Computer modelling for pharmaceutical applications is a vast field, and Maria approaches it by developing solutions for existing problems, rather than developing solutions and retrospectively fitting them to problems. These come from industry’s “what ifs” and current challenges, or more exploratory questions through interactions with other research groups.
“Ask yourself the question: ‘at the end of the day, who is going to use the model or tool you are building, and why do they need it?’”
A recent example of Maria’s work is on the supply chain for the Covid-19 vaccines.
“My lab is participating in a project with other collaborators from the department and other universities, where we look at the supply-chain elements: and what is the best structure of the distribution network of the vaccines” she explained.
Using mathematical modelling, the group attempted to find the best vaccine strategy. Given a certain capacity of available vaccines, how could the impact be maximised? This involved testing the division of the population into different age groups, health risk groups, giving more people first doses rather than fully vaccinating fewer, and so on.
The group is now looking further ahead, answering questions around juggling the Covid-19 vaccine with the flu vaccine, and how the global supply chain would function if a need for regular booster vaccines arises.
“The way I see models is like puzzles, so you have the problem which is like the image you have on the outside of the box when you buy a puzzle, then you’re trying to find the pieces and put them together,” Maria said.
Maria is a self-proclaimed fanatic of mathematics. Discovering chemistry and biology ignited her passion for learning about the body, and the environment around us. Aged 15, her artistic side took over, and she decided to be an actress.
“That didn’t go down well with my family. We had an agreement, because I was a good student, that I’d still go to college or some school of my choice, and do the other thing on the side,” she explained.
During her final year of high-school at her home in Athens, Greece, Maria imagined herself pursuing pharmacy and discovering new drugs to cure diseases, making a direct impact on human life.
“My physics teacher put chemical engineering on the table. I thought it was chemistry, and he said no, it has a strong mathematical element. I started looking at what chemical engineers can do, and the list was infinite.”
After a five-year programme at the National Technical University of Athens, Maria completed a thesis on novel starch-based solutions for low glucose content for people with diabetes, then based in Berlin. She then travelled to the UK to complete the Advanced Chemical Engineering Master’s course at Imperial College London.
“At that time, I didn’t want to tag myself as something specific because my degree gave me this flexibility so I didn’t want, at the age of 22, to lose it. It was a good choice.”
Rejections from job applications in banking and finance, and an offer of a PhD from Imperial College London, which she completed in 2017, led Maria to where she is today.
“The more I was researching during my PhD, the more I was getting addicted to research. I couldn’t imagine doing anything else for a living,” Maria said.
She continued to pursue roles in the private sector, believing she was better suited to working for a company. But the more interviews she did, the more she realised this was not the case, as the interaction with students was missing.
“I get really inspired by my students.

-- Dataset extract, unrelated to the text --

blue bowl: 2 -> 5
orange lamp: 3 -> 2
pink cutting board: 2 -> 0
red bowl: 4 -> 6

I learn so many things through teaching.”
Maria’s research sits at the junction between several cutting-edge fields, such as bioprocessing, personalised healthcare and digitalisation. She is excited to be one of the first people putting down a brick towards building digitalisation in the pharmaceutical industry.

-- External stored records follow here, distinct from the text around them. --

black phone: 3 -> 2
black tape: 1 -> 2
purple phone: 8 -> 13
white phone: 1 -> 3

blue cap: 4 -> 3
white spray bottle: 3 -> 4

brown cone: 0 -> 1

“My own dream is for processes to manufacture therapeutics that are run in tandem with a digital twin, in other words a mathematical model that is integrated in the process, giving us a look into what is happening in the reactor, in the separation column, completely online,” Maria said.
In practical terms, this could result in higher replicability of drugs in biomanufacturing. Maria gives me the example of monoclonal antibodies, specialised drugs used for autoimmune diseases, cancer, asthma and more recently Covid-19. In simple terms, they flag what needs to be killed, making it easier for the immune system to do its job. The bioprocesses to produce these are tricky, as they are living cells.
“You feed them, they reproduce, you need to keep them happy; ideally they shouldn’t die quickly. There is a series of impurities they produce from their metabolism. This is a huge field of research right now as well, how do we optimise the feeding in the bioreactor to optimise the impurities?”
Maria’s response when asked what she enjoyed most in her career so far was surprising: her failures.
“I think this is maybe the most important part of who we are. If I hadn’t failed all those industrial interviews, if everybody had offered me a job, I wouldn’t be here right now, and I wouldn’t have had the opportunity to understand what I really want,” she explained.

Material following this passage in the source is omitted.